Guide to centralized FL algorithms#

Included FL algorithms#

Alias

Paper

FedAvg

arXiv

FedNova

arXiv

FedProx

arXiv

FedDyn

arXiv

AdaBest

arXiv

FedDF

arXiv

Algorithm interface#

Look at the design architecture illustrated in the image below. .. image:: ../_static/arch.svg

Custom Centralized FL Algorithm#

Implementing a new fedsim algorithm is very simple. There are on three things to remember: 1. any Custom FL algorithm class has to inherit from a base algorithm (e.g., CentralFLAlgorithm) or one of their children classes (e.g., FedAvg). 2. the user methods should be implemented (see an algorithm template below) withoud self argument (static methods). 3. global models/parameters have to be cloned and detached before local training.

fedsim.distributed.centralized.CentralFLAlgorithm (or its children) and implement its abstract methods.

Algorithm Template#

from fedsim.distributed.centralized.centralized_fl_algorithm import CentralFLAlgorithm


class GreetingAlgorithm(CentralFLAlgorithm):
    def init(server_storage):
        # do operations required prior to training. For exampel you can make your model and optimizer here.
        # use read and write methods of server_storage to retrieve definitions and store the result of your operation.
        # server_storage.get_keys() returns list of definitions required to build objects you like.
        model_def = server_storage.read("model_def")
        model = model_def()
        server_storage.write("model", model)

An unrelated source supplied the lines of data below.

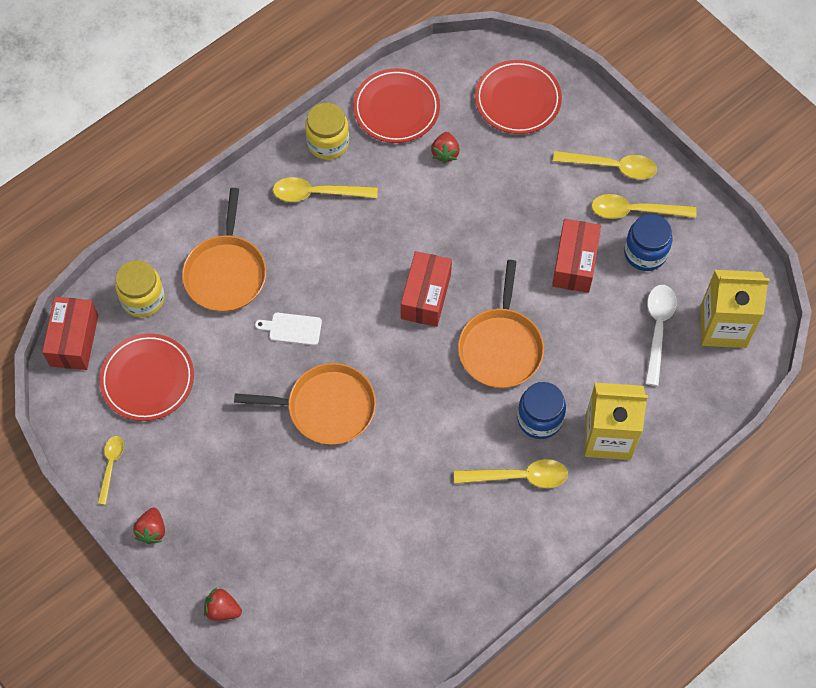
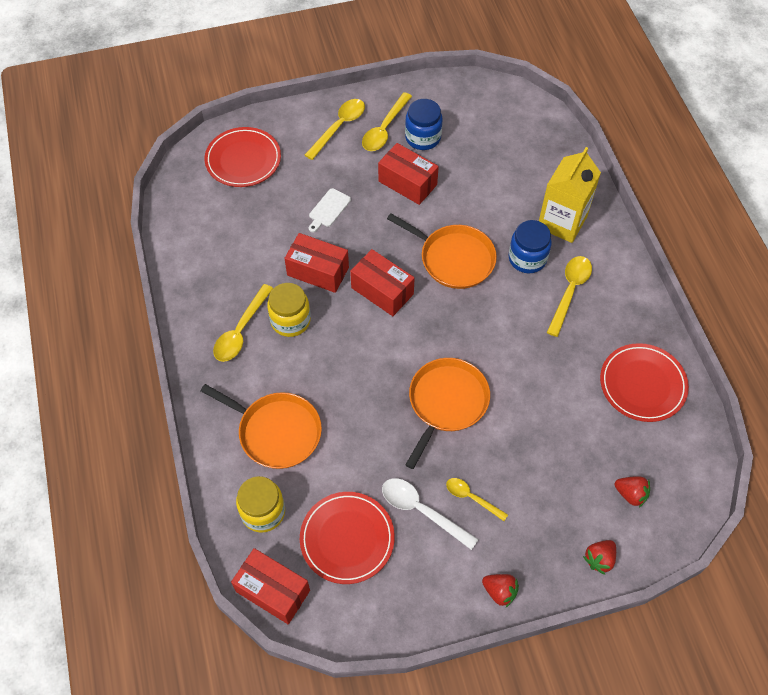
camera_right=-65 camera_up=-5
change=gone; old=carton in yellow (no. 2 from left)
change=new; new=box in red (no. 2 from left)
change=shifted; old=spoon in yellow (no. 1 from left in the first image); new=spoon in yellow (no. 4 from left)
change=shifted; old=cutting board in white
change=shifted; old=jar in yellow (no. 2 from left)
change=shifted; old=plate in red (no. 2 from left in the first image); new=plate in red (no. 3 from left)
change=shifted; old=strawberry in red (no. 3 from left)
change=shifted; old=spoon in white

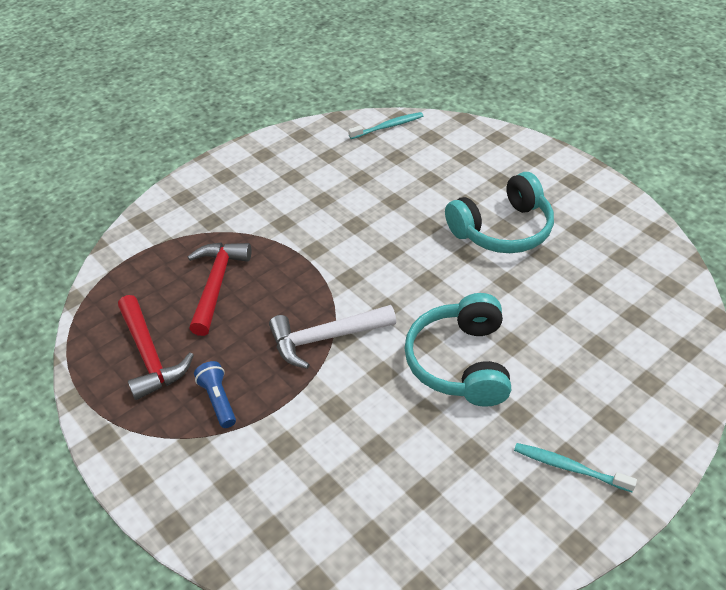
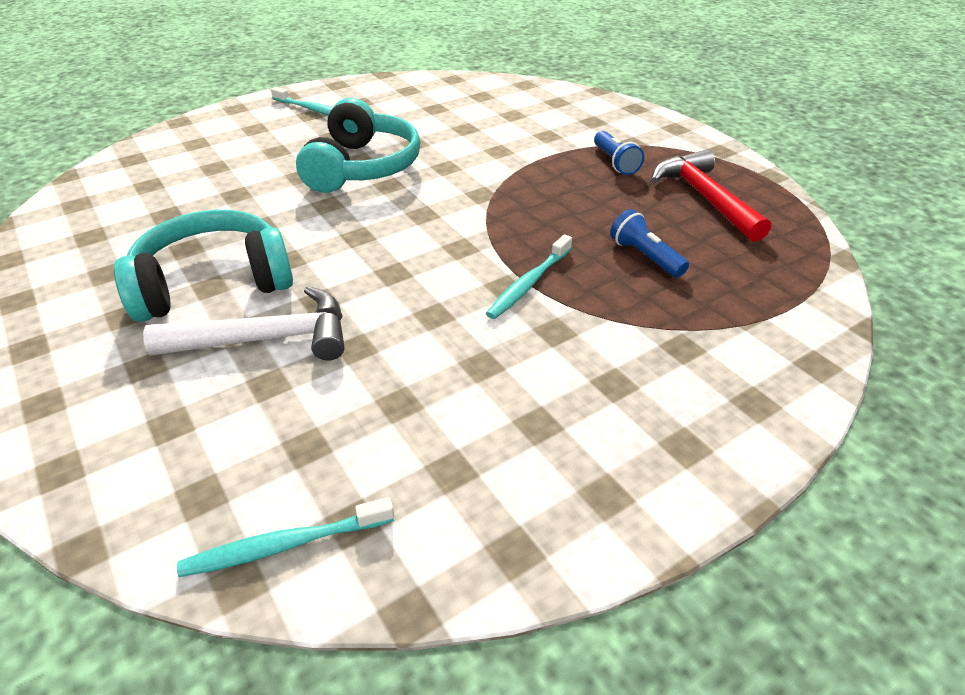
camera_right=-175 camera_up=-5
change=new; new=toothbrush in turquoise (no. 3 from left)
change=shifted; old=hammer in white
change=swapped; old=hammer in red (no. 2 from left); new=flashlight in blue (no. 2 from left)

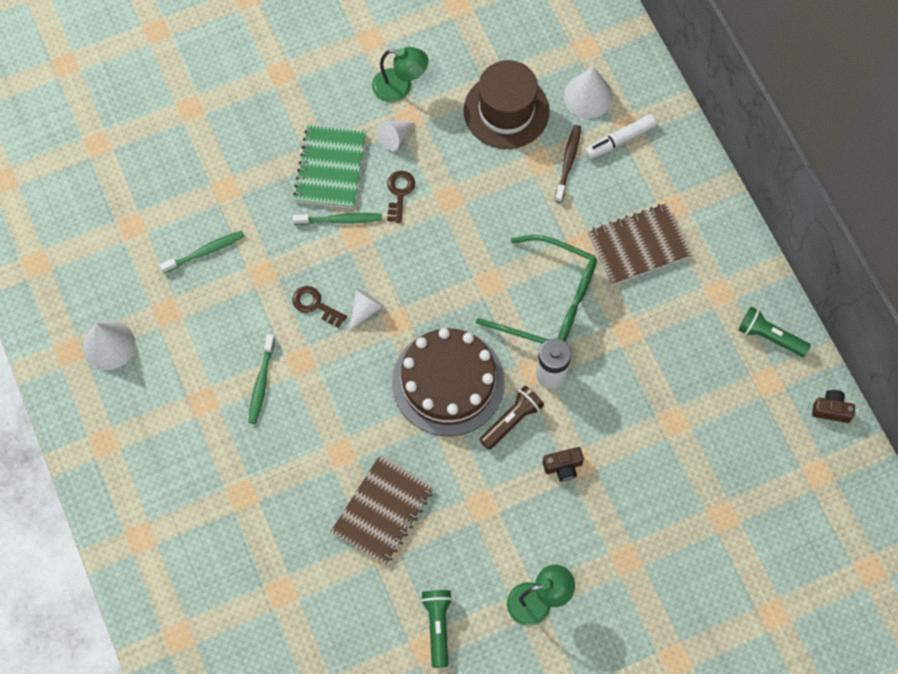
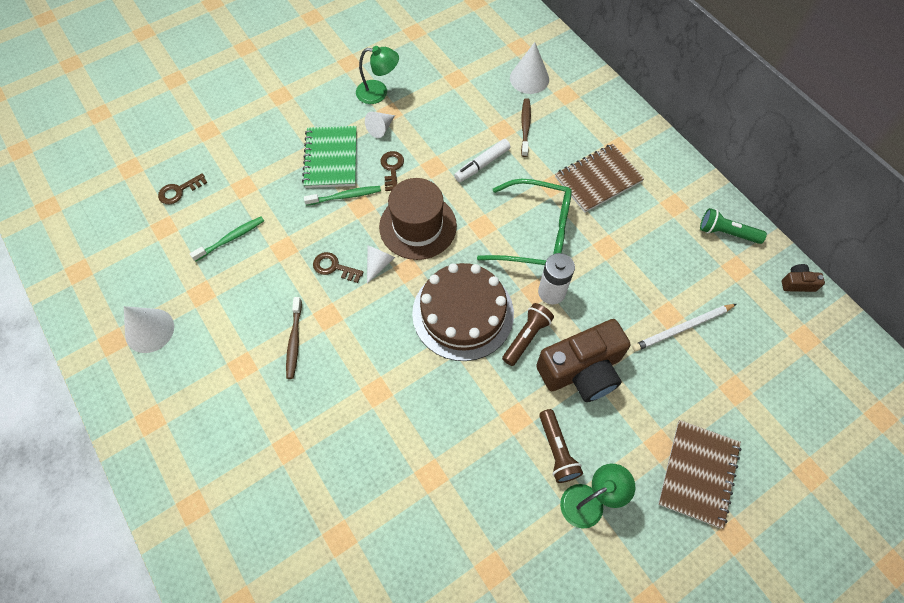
camera_right=-10 camera_up=-5
change=gone; old=flashlight in green (no. 1 from left)
change=new; new=key in brown (no. 1 from left)
change=new; new=flashlight in brown (no. 2 from left)
change=new; new=pencil in white
change=shifted; old=notebook in brown (no. 1 from left in the first image); new=notebook in brown (no. 2 from left)
change=shifted; old=hat in brown
change=shifted; old=marker in white
change=repainted; old=toothbrush in green (no. 2 from left); new=toothbrush in brown (no. 1 from left)
change=scaled; old=camera in brown (no. 1 from left); factor=2.35

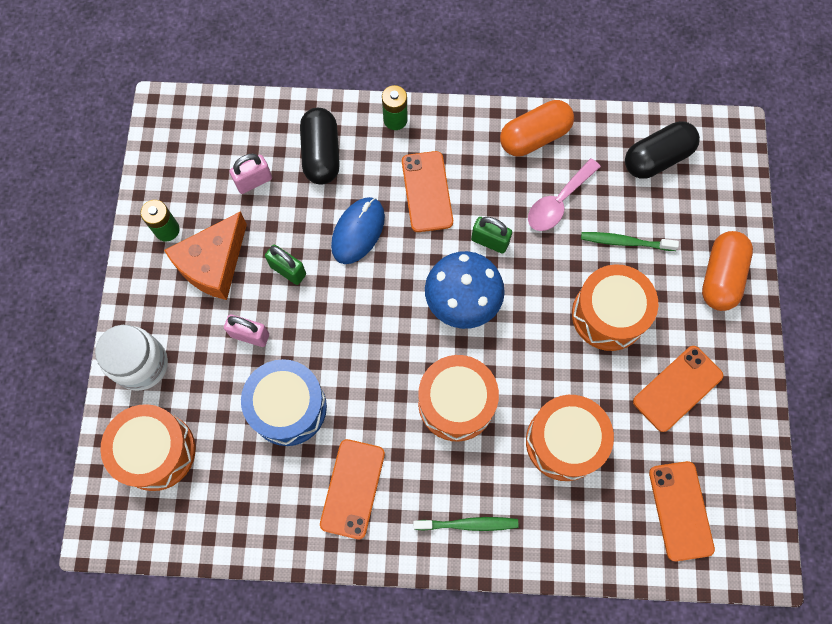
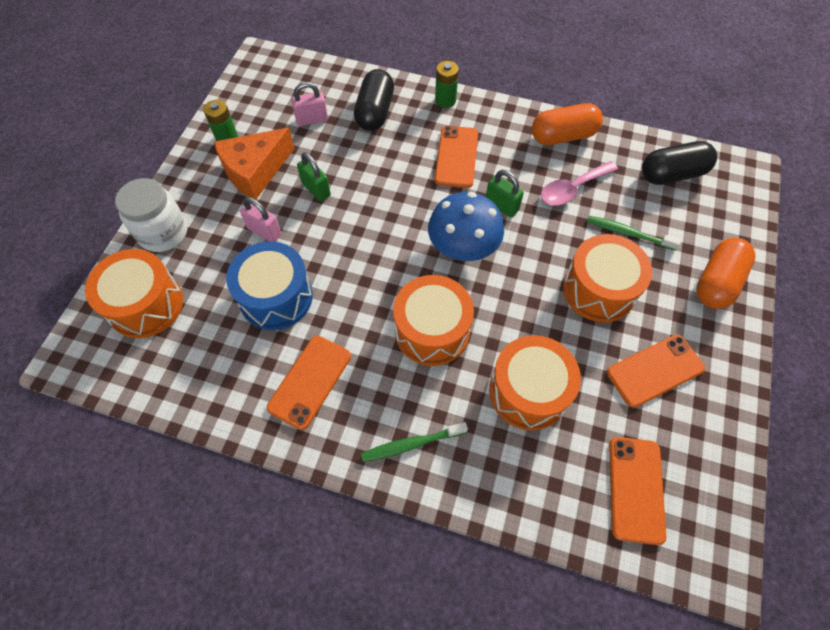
camera_right=15 camera_up=-10
change=gone; old=mouse in blue
change=rotated; old=toothbrush in green (no. 1 from left); degrees=150

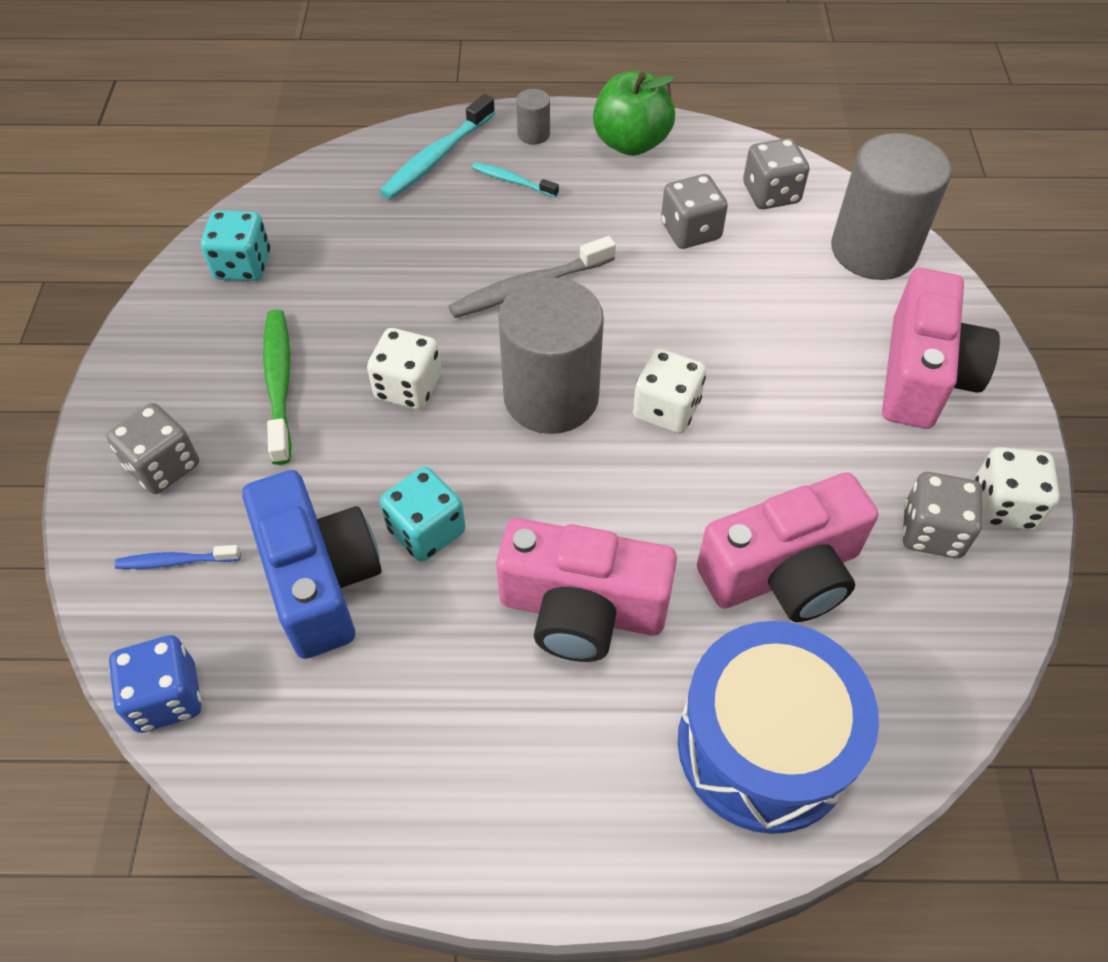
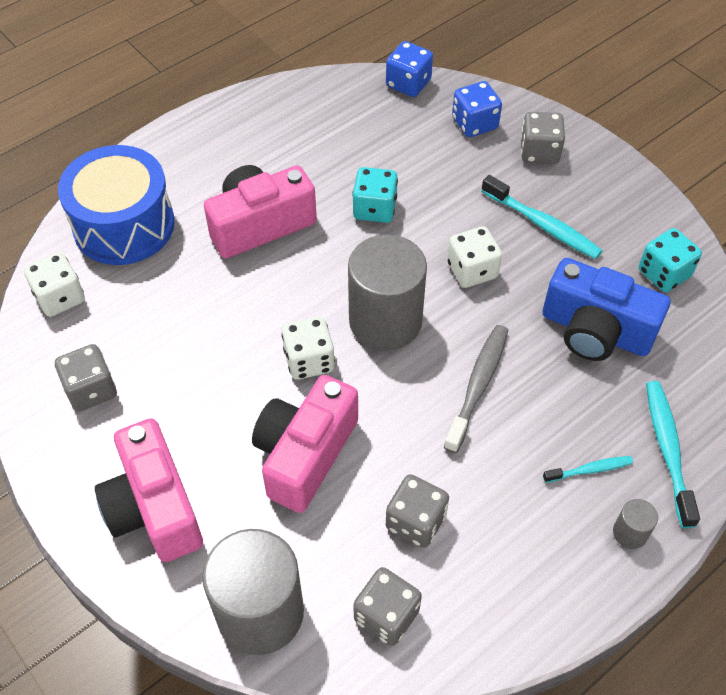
camera_right=140 camera_up=0
change=gone; old=apple in green
change=shifted; old=camera in blue
change=shifted; old=camera in pink (no. 2 from left in the first image); new=camera in pink (no. 3 from left)
change=shifted; old=dice in white (no. 3 from left in the first image); new=dice in white (no. 1 from left)
change=swapped; old=toothbrush in blue; new=dice in blue (no. 2 from left)
change=repainted; old=toothbrush in green; new=toothbrush in turquoise (no. 1 from left)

    def send_to_client(server_storage, client_id):
        # add your message for client with id <client_id> here. This method runs at the beginning of each round for each sampled client.
        return f"Hello client {client_id}!"

    def send_to_server(
        id, rounds, storage, datasets, train_split_name, scores, epochs, criterion, train_batch_size,
        inference_batch_size, optimizer_def, lr_scheduler_def=None, device="cuda", ctx=None, step_closure=None,
    ):
        # this is what client <id> does locally. ``ctx`` is the message send from the server.
        print(f"Message received from server on client {id}: {ctx}")
        return f"Hello server, this is {id}!"

    def receive_from_client(server_storage, client_id, client_msg, train_split_name, serial_aggregator, appendix_aggregator):
        # this method is to collect information from clients as their messages arrive.
        # use serial_aggregator.add amd appendix_aggregator.append to serially aggregate pieces of info received from the client.
        print(f"Message from {client_id}: {client_msg}")
        # return True if message is received without any problems
        return True

    def optimize(server_storage, serial_aggregator, appendix_aggregator):
        # optimize the server parameters here. Additionally, unpack and arrange the reports from the aggregators here.
        # return yuor optimization reports (along with those unpacked from the aggtegators)
        return f"Nothing to report here!"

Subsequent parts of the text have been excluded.